Busqué mis lentes rápidamente en la mesa de escritorio que tenía frente a mi, me los acomodé y alejé el celular para ver la pantalla. ¡Me cago en los vivos, Marta!

— Ay, niña. Por favor, perdóname.

Era Adele, nunca llamé a Colomba. Resultaba que no podía hacer nada sin los lentes ya, salvo estupideces. Me sentía como el lienzo encima del atril, de todos colores.

— Te he confundido con Colomba, discúlpame, hija. No te molesto más, otra vez, perdóname.

— ¡No, Marta!

Había alejado el celular de mi oreja para cortar cuando la escuché y activé el altavoz con cara de que un ente acababa de hablarme por el parlante, era muy subnormal de vez en cuando. Pero me enorgullecía porque mis 3 críos eran igual. Cómo no, si salieron de mis entrañas.

— No me cuelgues, por favor.

Me quité las gafas dejándolas sobre las hojas blancas en el escritorio y tomé un pincel, sabía a lo que llevaría esta conversación o al menos intuía para qué tan larga era.

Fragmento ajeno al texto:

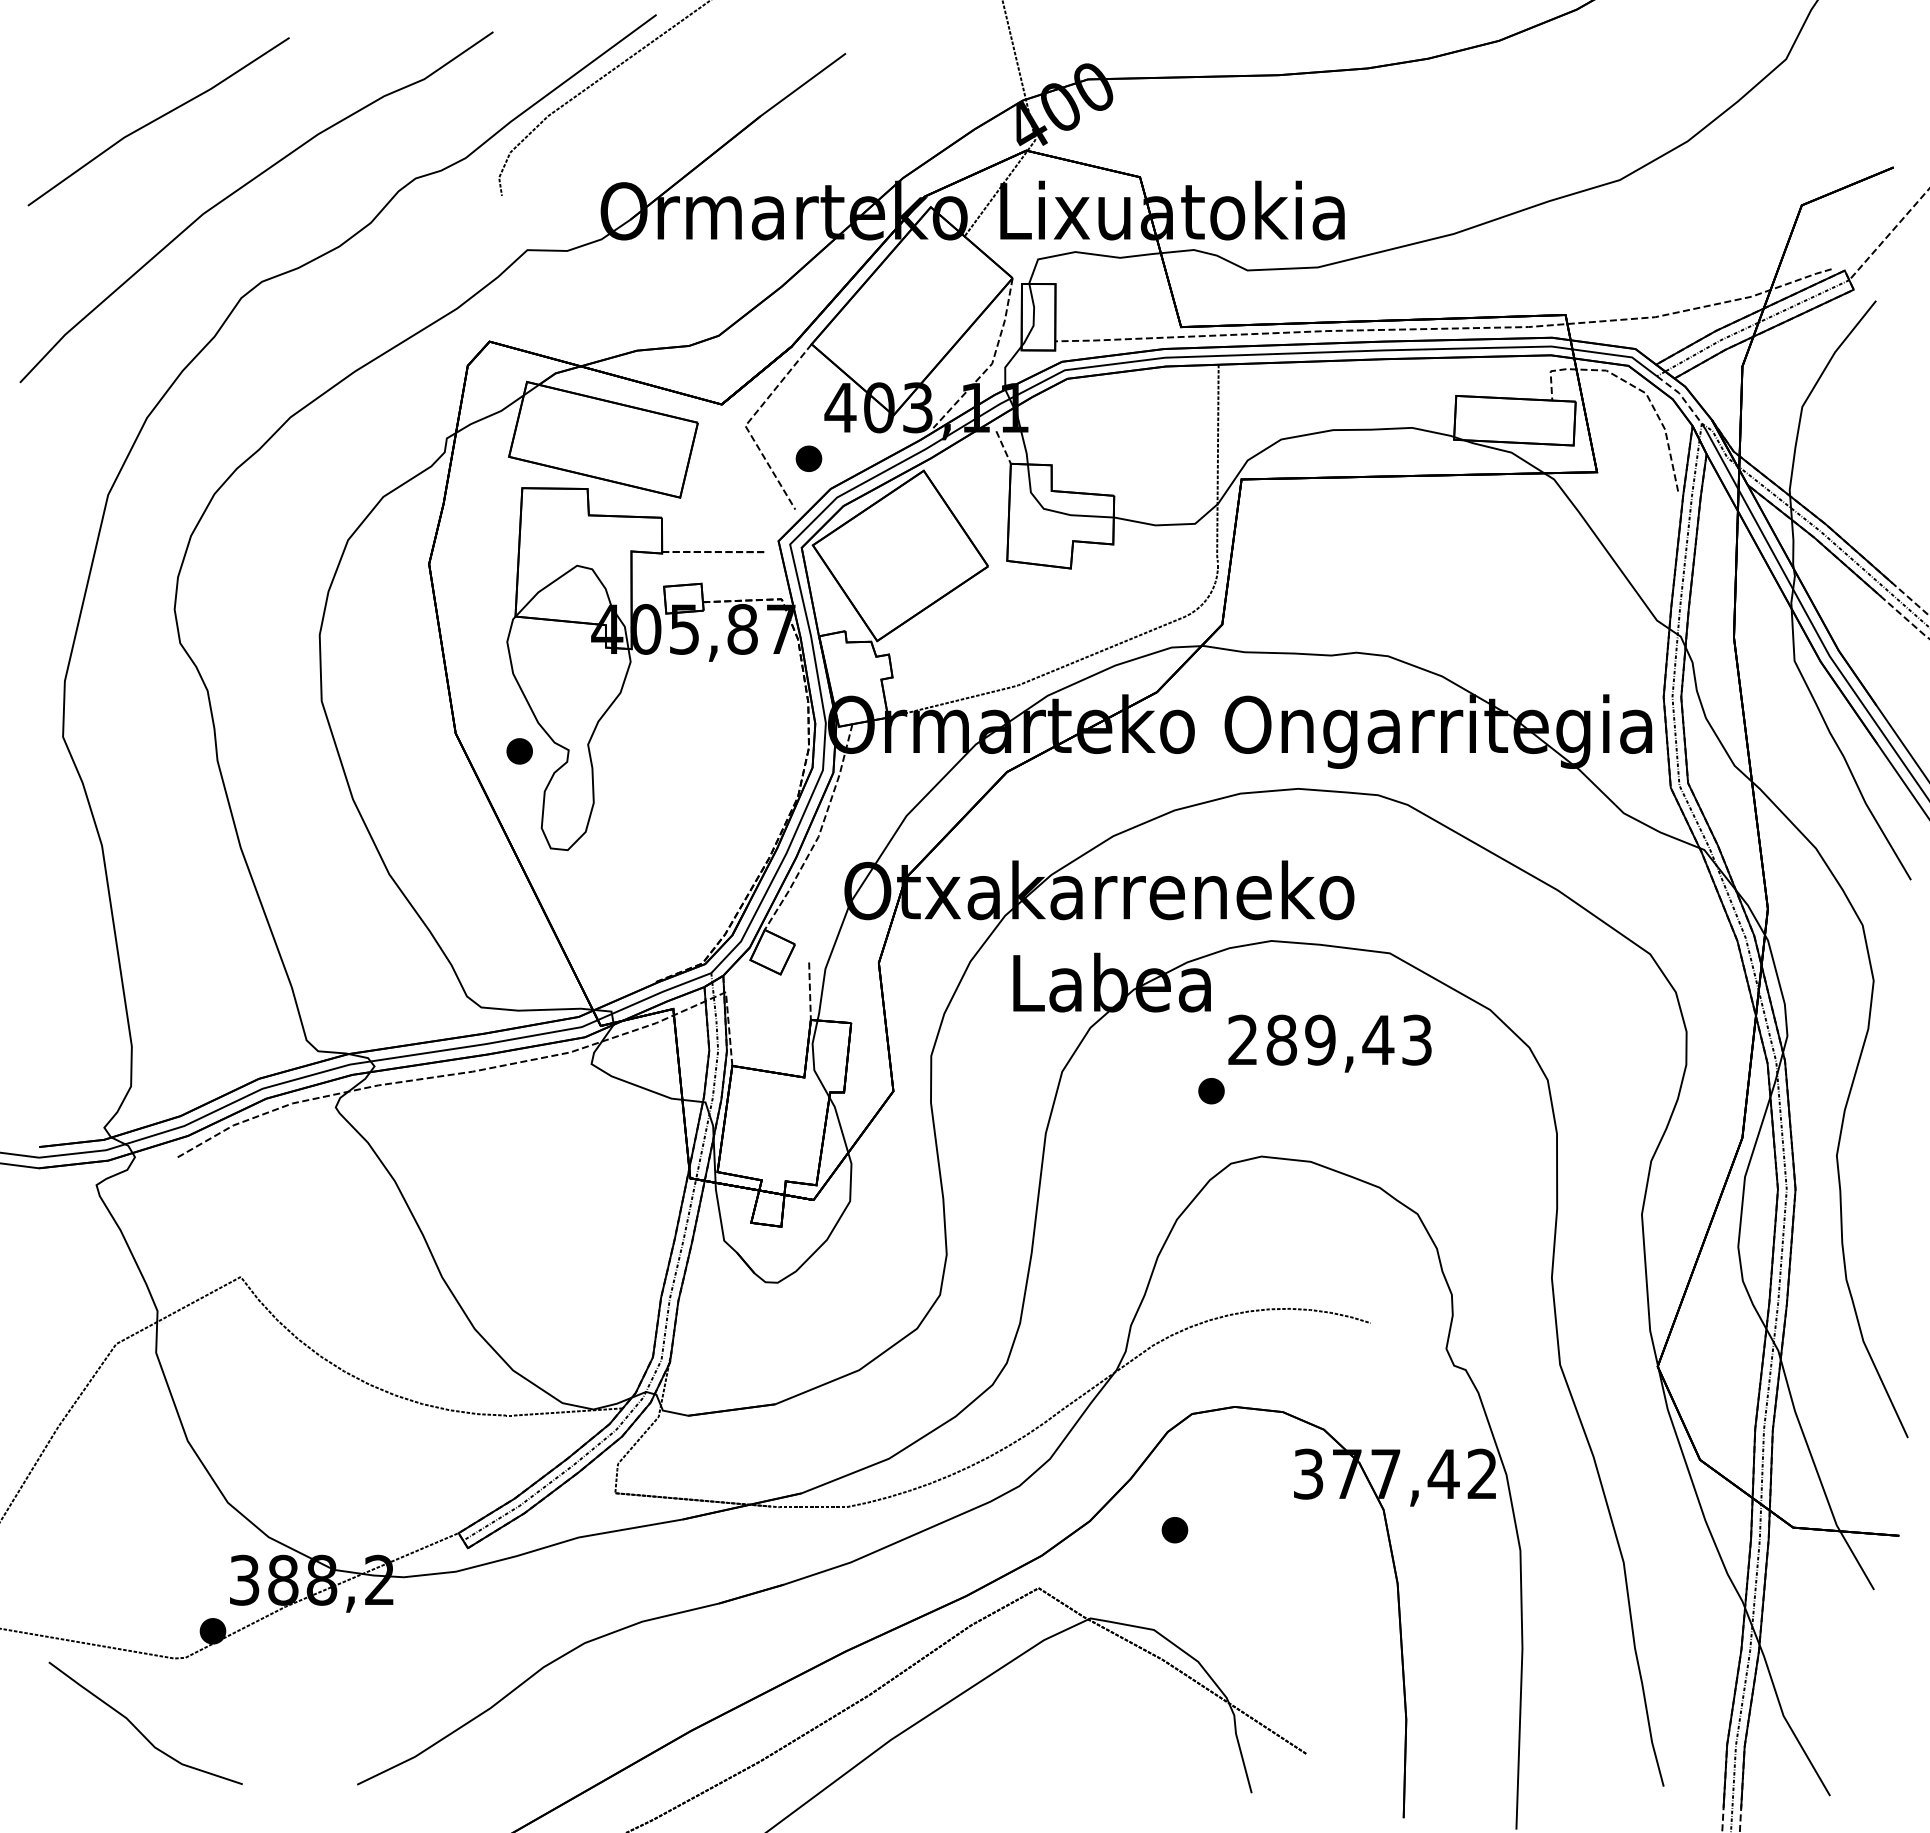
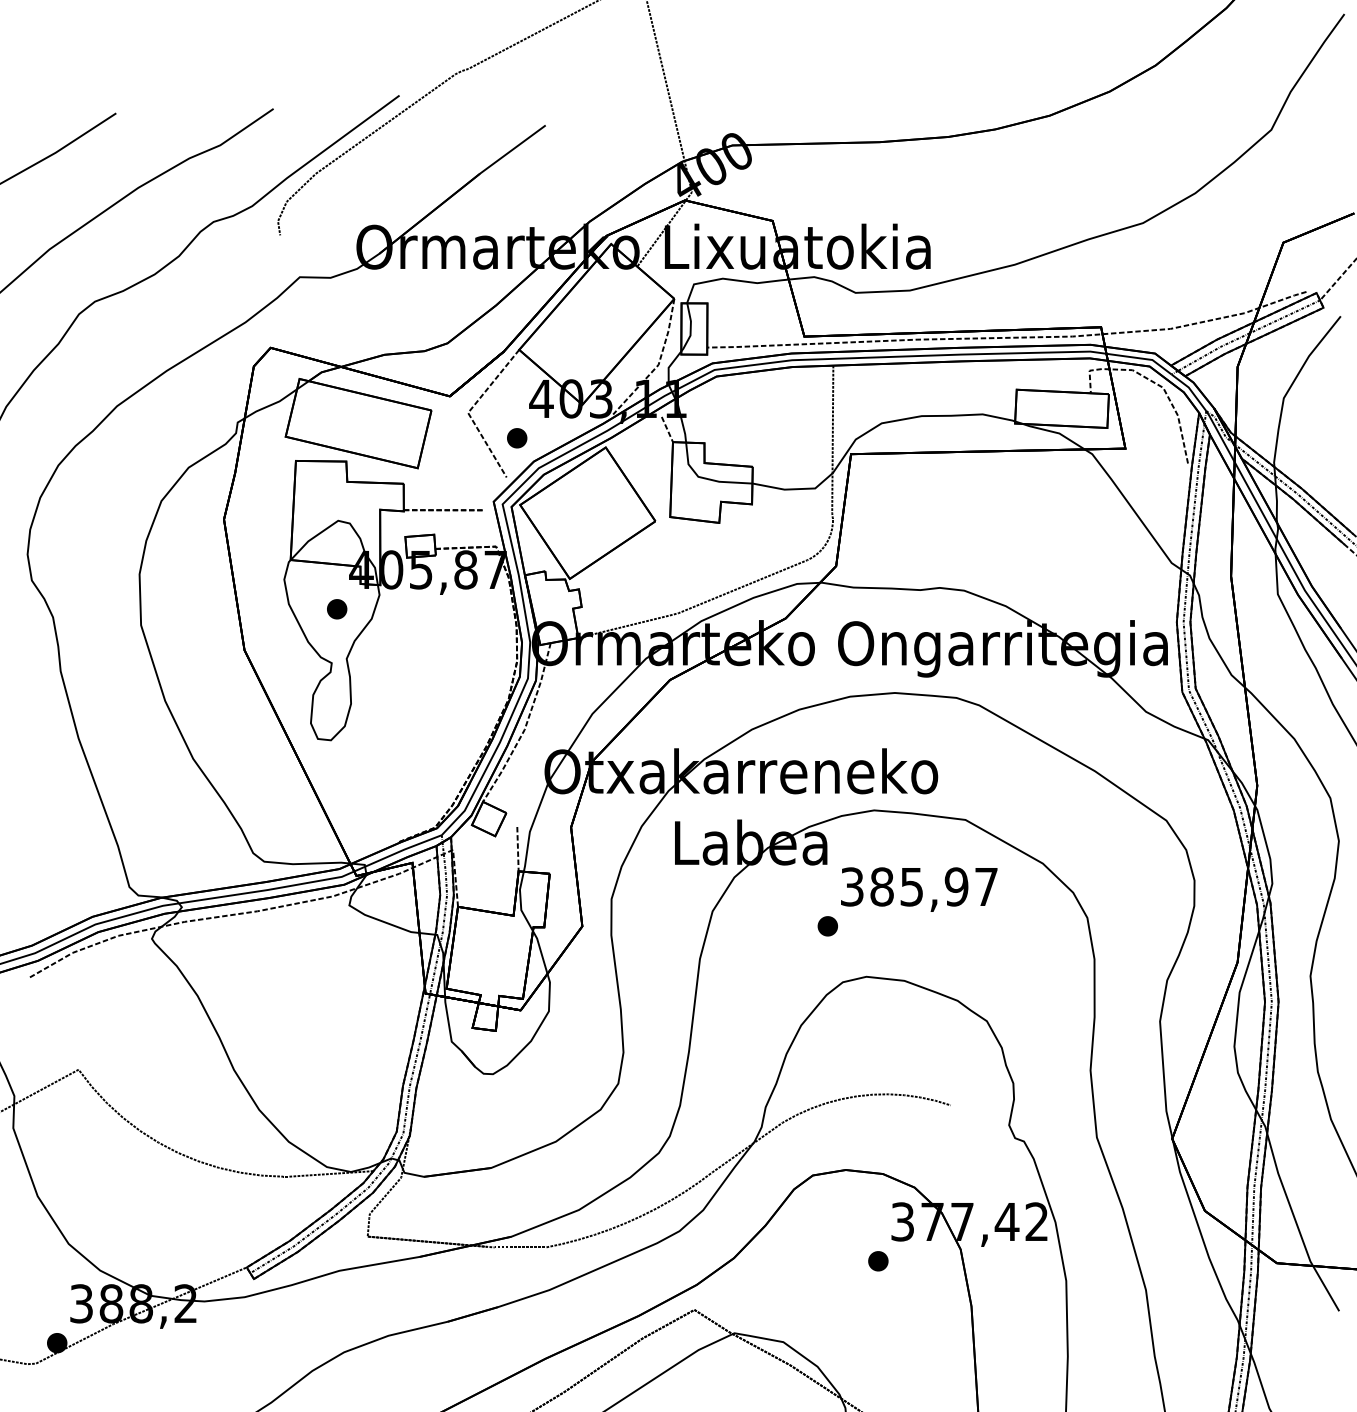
line: (1682, 397) -> (1191, 390), dashed -> solid
part: (519, 751) -> (336, 609), moved
text: (1329, 1039) -> (918, 886), 289,43 -> 385,97
part: (1174, 1530) -> (878, 1261), moved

— No has venido hace una semana, ¿estás bien?

— No quiero molestarte.

— Por favor, cría. ¿Llevas viniendo hace más de un mes sin cesar día tras día y ahora piensas en si molestas?

La escuché reír y sonreí tomando un pedazo de toalla para
limpiarme las manos.

— No me respondiste a lo que te pregunté.

— Sabes cómo estoy, Marta.

— Es cierto.

Dije con un tono indiferente, pero no en el sentimiento. Sino porque me distraje en el brillo de la nariz de una hada que había pintado la noche anterior. Estaba preciosa, flotaba sobre un matorral de pasto con patos apareciendo de diversas entradas. Tomé un trozo de melón y me lo metí a la boca limpiando el líquido que chorreaba por mis labios.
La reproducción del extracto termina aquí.